Who was with her that night? What really happened? As her life unravels thread by thread and the dreams become too real to ignore, Diana will have to face the unthinkable - and do the unforgivable.
Content/Trigger Warnings: Abuse, child abuse/pedophilia/incest, body hatred/fat phobia, violence, death or dying, pregnancy/childbirth/miscarriages/abortion, gaslighting, sexism and misogyny
Overall rating: ★★★☆☆
TL;DR - annoying book with amazing ending.
Seriously. I didn’t love the majority of After All I’ve Done. The book is based on betrayal and gaslighting and almost entirely revolves around infidelity (romantic and platonic). It’s frustrating in the worst sense of the word. Give me murder and sociopaths in fictional works, but something about the infidelity honestly just gets so deep under my skin. It did make for a good case of the unreliable narrator though.

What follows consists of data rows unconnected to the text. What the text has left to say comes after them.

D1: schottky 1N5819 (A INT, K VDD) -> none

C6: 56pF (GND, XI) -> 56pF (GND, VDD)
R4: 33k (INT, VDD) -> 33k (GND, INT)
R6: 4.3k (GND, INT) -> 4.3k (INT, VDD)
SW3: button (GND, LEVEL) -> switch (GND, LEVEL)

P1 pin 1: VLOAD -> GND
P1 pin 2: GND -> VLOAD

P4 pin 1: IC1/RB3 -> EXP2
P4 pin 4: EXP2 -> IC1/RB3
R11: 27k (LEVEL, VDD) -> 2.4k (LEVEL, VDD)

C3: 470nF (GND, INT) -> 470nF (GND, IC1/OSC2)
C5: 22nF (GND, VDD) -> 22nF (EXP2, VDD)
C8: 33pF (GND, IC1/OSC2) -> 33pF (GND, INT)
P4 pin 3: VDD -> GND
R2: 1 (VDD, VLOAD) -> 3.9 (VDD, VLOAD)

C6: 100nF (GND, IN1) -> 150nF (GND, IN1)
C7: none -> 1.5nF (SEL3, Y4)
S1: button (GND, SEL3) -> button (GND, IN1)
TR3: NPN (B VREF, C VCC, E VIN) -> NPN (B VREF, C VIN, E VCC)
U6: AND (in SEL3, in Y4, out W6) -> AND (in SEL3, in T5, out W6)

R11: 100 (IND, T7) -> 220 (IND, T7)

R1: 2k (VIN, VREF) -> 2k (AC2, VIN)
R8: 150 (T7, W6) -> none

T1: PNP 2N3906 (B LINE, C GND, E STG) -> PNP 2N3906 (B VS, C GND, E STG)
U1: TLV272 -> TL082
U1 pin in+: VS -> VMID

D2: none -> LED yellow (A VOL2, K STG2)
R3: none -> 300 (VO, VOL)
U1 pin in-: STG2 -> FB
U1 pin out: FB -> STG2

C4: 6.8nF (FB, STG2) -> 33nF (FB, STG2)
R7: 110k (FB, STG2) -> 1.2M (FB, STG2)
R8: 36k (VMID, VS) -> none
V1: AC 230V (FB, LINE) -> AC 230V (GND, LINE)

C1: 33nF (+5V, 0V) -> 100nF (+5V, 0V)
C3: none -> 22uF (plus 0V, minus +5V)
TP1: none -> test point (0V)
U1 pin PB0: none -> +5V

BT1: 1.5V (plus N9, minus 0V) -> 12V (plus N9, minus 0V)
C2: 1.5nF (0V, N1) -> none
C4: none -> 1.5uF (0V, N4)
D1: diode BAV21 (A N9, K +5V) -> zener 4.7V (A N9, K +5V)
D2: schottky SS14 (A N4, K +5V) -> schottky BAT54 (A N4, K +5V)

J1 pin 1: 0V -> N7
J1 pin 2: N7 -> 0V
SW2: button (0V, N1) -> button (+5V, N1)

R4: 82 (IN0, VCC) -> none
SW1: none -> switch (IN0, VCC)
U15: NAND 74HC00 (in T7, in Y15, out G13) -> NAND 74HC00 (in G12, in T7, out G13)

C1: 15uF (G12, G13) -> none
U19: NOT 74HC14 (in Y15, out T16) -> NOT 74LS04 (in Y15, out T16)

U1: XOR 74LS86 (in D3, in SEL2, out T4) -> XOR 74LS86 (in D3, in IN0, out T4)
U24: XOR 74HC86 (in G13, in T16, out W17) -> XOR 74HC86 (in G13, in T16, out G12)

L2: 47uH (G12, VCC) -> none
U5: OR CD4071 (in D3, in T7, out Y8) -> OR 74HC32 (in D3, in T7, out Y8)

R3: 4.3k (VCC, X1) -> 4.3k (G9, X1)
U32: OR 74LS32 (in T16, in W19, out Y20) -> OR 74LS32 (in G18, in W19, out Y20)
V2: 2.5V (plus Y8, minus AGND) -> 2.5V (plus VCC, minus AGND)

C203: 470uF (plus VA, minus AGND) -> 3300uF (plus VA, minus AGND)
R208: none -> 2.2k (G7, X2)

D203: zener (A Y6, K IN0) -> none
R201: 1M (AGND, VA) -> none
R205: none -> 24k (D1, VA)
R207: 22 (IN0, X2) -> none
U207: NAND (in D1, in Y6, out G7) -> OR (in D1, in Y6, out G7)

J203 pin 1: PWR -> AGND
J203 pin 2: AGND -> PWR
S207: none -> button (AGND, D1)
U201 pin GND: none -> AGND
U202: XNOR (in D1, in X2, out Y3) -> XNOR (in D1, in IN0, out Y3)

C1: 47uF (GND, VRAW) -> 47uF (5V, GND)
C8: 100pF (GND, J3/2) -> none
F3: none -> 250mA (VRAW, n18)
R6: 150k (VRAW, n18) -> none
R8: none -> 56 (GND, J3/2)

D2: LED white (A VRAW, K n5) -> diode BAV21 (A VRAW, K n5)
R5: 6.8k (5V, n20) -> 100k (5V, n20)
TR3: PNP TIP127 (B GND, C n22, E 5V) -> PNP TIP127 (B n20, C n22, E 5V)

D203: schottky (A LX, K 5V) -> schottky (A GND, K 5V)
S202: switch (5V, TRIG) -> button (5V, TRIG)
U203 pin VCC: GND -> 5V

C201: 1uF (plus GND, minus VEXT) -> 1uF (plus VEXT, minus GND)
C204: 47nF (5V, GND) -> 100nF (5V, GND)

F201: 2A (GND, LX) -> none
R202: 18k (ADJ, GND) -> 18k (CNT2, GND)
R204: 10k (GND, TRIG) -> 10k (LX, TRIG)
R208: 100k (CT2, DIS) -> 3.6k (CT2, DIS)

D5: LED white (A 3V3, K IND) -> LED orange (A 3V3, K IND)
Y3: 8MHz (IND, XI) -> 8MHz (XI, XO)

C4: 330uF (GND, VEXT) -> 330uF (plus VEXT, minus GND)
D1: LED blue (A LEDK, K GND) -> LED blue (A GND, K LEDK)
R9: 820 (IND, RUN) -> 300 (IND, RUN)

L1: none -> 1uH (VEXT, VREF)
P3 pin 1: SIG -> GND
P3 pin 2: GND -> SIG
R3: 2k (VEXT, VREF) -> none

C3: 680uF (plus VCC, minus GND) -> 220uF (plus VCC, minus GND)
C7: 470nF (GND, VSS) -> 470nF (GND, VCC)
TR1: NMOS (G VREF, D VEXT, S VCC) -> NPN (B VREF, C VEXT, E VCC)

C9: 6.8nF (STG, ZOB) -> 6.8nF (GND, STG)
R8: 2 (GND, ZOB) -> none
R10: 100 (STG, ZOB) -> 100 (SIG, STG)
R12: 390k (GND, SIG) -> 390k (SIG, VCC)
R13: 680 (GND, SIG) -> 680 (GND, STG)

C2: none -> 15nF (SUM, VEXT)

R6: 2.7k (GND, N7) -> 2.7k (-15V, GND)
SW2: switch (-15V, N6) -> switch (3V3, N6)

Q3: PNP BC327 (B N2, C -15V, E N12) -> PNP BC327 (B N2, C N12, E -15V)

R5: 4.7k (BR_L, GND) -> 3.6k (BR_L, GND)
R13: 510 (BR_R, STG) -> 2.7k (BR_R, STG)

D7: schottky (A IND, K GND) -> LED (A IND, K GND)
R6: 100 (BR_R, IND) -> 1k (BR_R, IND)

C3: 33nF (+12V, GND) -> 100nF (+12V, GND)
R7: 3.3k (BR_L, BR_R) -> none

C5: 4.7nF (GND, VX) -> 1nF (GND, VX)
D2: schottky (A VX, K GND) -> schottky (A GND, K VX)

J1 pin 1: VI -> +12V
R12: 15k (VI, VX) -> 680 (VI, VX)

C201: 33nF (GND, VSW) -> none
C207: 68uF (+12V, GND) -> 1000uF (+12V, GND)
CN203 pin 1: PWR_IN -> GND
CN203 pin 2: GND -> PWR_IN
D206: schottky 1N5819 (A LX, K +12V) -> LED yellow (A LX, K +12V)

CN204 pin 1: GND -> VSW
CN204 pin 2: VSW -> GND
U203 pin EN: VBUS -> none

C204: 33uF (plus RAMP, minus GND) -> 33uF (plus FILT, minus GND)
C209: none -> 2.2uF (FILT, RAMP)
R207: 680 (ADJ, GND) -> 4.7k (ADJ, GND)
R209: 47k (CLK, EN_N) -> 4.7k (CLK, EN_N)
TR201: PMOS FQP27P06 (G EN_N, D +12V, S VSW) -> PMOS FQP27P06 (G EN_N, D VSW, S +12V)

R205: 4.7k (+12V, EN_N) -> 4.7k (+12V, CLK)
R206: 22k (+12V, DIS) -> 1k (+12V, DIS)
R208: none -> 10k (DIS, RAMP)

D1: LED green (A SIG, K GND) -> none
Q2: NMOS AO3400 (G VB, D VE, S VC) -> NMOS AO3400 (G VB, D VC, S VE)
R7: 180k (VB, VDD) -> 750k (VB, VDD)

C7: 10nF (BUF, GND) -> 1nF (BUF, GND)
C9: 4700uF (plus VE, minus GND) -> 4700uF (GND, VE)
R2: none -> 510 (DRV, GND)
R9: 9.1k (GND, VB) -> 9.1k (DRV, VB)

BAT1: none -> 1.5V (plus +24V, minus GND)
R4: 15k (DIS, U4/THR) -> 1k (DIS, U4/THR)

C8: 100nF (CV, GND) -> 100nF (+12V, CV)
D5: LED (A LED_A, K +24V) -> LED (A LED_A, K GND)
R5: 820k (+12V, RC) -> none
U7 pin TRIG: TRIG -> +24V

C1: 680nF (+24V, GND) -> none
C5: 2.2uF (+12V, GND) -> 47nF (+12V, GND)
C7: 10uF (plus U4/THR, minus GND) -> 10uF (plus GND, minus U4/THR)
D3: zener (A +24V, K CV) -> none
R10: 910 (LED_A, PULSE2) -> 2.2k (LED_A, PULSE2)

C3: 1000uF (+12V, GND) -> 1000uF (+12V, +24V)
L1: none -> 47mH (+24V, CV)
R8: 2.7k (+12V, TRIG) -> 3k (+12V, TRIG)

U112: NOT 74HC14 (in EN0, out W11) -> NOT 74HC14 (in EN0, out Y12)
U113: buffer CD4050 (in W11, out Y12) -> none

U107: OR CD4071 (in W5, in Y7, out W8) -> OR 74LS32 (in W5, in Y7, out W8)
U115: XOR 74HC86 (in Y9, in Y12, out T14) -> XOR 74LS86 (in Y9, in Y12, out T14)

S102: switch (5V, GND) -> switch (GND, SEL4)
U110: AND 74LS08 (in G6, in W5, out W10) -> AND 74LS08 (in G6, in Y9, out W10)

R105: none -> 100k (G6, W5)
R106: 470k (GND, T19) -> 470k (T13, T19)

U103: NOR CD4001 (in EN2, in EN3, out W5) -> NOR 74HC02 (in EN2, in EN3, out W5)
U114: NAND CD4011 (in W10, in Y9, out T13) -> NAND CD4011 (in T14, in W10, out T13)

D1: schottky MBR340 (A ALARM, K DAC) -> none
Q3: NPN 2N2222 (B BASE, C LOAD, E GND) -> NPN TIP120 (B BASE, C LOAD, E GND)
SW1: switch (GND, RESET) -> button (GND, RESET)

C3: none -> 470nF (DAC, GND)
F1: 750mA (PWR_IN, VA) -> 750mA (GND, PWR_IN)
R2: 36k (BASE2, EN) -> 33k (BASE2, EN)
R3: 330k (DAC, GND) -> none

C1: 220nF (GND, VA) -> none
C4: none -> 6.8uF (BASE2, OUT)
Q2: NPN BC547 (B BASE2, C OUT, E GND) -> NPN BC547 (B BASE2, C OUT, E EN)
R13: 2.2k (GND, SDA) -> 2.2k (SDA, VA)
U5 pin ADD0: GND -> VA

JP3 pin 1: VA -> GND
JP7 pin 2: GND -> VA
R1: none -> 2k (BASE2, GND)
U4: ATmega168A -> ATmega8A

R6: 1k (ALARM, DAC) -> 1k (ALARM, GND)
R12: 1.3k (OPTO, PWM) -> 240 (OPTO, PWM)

Everyone in the book basically hates each other and there is not one single character who is believable and trustworthy. It made for an interesting and engaging story, but I’m also pretty sure my eyes rolled a full 360 at least five times. Because this book gets corny as all hell at times.
"Sometimes being naked is a weakness. Sometimes it's a weapon."
The biggest savior of this book is its ending. I could figure out all the gaslighting and the “bad guy” is exactly who I perceived it to be. But that’s not the shock. It’s not the big twist ending. And that twist is the one thing that makes this book worth reading.
Most of the book is incredibly predictable. It’s been done before. It actually reminded me a lot of B.A. Paris’ sophomore novel The Breakdown, which I really enjoyed. But the ending of After All I’ve Done just about knocked my literal socks off. I never saw it coming, and because of that, I enjoyed the book as a whole.
*I received a copy of this book free in exchange for an honest review. All opinions are entirely my own.